En España, hemos llegado tarde a esa fiesta y sin tiempo suficiente para desprendernos de la visión católica del Estado y del mercado, heredada del Antiguo Régimen, confirmada tras las revoluciones liberales del s. XIX y consagrada en los 40 años de dictadura. Es una visión y una actitud hostil al Estado como proyecto político y moral a la par que ansiosa de ordeñarlo hasta exprimir su última gota de leche; y por otra parte, reticente al mercado, manipulado por especuladores y usureros a los que es preciso imponer el precio justo de las cosas. Resultado: presumir de no pagar impuestos mientras se demandan y reciben del Estado todas las prebendas imaginables, y sortear en lo posible las exigencias del mercado.

De pronto, y como el Estado se nos volvió nuevo rico, la actitud católica se extendió por toda la sociedad y echamos sobre sus espaldas todas las cargas posibles a la par que evadimos impuestos. Mientras la evasión fiscal asciende a 80.000 millones de euros y florece la economía sumergida, hoy, del Estado vive la Iglesia, gran defraudadora de impuestos desde que la Constitución de 1812 la definió como única religión del Estado, y, siguiendo su bendito ejemplo, viven también los sindicatos, dos gigantes con pies de barro, incapaces de engrasar su maquinaria con cuotas de afiliados o recursos propios. Y los partidos políticos, que no satisfechos con recibir financiación directa del Estado, se han especializado en la colocación descontrolada de amigos políticos y de familiares a cargo de ayuntamientos, diputaciones, comunidades autónomas y demás. Por no hablar de ONG e industrias culturales que son no gubernamentales en la misma medida en que reciben subvenciones del gobierno.

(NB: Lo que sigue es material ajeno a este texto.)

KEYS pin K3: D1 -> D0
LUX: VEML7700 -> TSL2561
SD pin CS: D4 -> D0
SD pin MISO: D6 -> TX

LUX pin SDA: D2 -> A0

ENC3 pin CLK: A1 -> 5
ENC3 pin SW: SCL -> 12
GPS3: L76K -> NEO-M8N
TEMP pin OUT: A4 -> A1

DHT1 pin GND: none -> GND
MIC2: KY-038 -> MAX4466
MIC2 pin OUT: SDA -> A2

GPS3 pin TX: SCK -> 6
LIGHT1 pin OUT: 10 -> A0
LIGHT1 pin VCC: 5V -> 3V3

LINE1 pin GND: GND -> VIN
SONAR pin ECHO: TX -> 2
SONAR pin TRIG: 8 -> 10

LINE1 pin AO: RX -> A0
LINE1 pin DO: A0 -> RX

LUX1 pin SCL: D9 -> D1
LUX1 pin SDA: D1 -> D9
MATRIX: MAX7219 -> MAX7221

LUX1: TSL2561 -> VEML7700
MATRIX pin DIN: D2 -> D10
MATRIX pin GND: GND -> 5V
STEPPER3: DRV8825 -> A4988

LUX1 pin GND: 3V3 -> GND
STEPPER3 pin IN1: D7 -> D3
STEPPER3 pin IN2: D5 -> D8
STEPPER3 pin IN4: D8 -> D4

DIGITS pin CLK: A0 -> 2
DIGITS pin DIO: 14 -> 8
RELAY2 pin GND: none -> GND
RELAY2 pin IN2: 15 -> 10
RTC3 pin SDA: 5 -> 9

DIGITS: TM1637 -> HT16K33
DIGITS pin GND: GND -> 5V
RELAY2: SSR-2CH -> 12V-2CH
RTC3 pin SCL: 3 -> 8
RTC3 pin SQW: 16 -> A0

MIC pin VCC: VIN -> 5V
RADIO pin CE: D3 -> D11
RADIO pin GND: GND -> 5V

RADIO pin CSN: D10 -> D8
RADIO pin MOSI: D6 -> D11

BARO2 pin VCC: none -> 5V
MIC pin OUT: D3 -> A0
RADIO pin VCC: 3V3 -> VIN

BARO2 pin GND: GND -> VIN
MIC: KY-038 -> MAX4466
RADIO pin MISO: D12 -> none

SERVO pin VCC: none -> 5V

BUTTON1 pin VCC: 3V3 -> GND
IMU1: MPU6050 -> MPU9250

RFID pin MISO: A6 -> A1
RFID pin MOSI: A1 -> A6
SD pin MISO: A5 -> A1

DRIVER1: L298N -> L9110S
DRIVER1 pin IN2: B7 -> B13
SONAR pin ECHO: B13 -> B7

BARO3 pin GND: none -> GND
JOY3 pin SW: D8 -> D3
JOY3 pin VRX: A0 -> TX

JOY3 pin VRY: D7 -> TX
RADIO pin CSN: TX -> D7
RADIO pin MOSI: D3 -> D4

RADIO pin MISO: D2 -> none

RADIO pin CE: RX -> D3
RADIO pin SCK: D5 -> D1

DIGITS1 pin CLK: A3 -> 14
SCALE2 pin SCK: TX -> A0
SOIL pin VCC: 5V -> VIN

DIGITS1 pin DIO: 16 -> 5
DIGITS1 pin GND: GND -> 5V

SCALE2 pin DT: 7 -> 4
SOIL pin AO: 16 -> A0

Lo más curioso es que, viéndose rico, el mismo Estado, o los gobiernos que lo administran, se ha impregnado también de idéntica visión y en lugar de adoptar ante el dinero una ética calvinista, se ha dejado guiar por la moral del consumo ostentoso, propia de la tradición católica, y se ha convertido en una máquina de gastar sin freno. No hace mucho los políticos en campaña electoral prometían autobús gratis, libros de texto gratis, vacaciones gratis, ordenador gratis, autopistas gratis, y un Ave a la puerta a precio de saldo. Es el reflejo de una actitud ante el dinero que tiene mucho de nuestra secular herencia: costó siglos a la moral católica entender que el dinero es también, entre otras cosas, una mercancía y que, como toda mercancía, tiene un precio que hay que pagar en el mercado.

Hoy no vale recurrir a la vieja fórmula de más política y menos mercado, como si la política fuera el reino de una libertad que planea por encima del bajo reino de la necesidad en el que regirían las sucias reglas del mercado. Precisamente gracias al éxito de su relación simbiótica con el mercado, el Estado es un formidable agente económico y la política es hoy, ante todo, política económica, lo cual exige, además de solvencia, una actitud menos católica, que entre nosotros podría ir concretándose en obligar a emerger a la economía sumergida, acabar con las bolsas de fraude fiscal, reducir subvenciones a instituciones gorronas -Iglesia, sindicatos, partidos- para que aprendan a sostenerse por sus propios medios; prescindir de la parafernalia de coches, dietas y tarjetas que adornan a cada cargo público; someter a una ducha fría de racionalidad calvinista todo lo que ha rodeado durante estos años el crecimiento elefantiásico de las Autonomías.

En reciente cena con su periodista de cabecera, el presidente del Gobierno, muy afligido aunque nada deprimido, habló para la historia: "Íbamos a reformar a los mercados y los mercados nos han reformado a nosotros". Pues a ver si es verdad y que se note.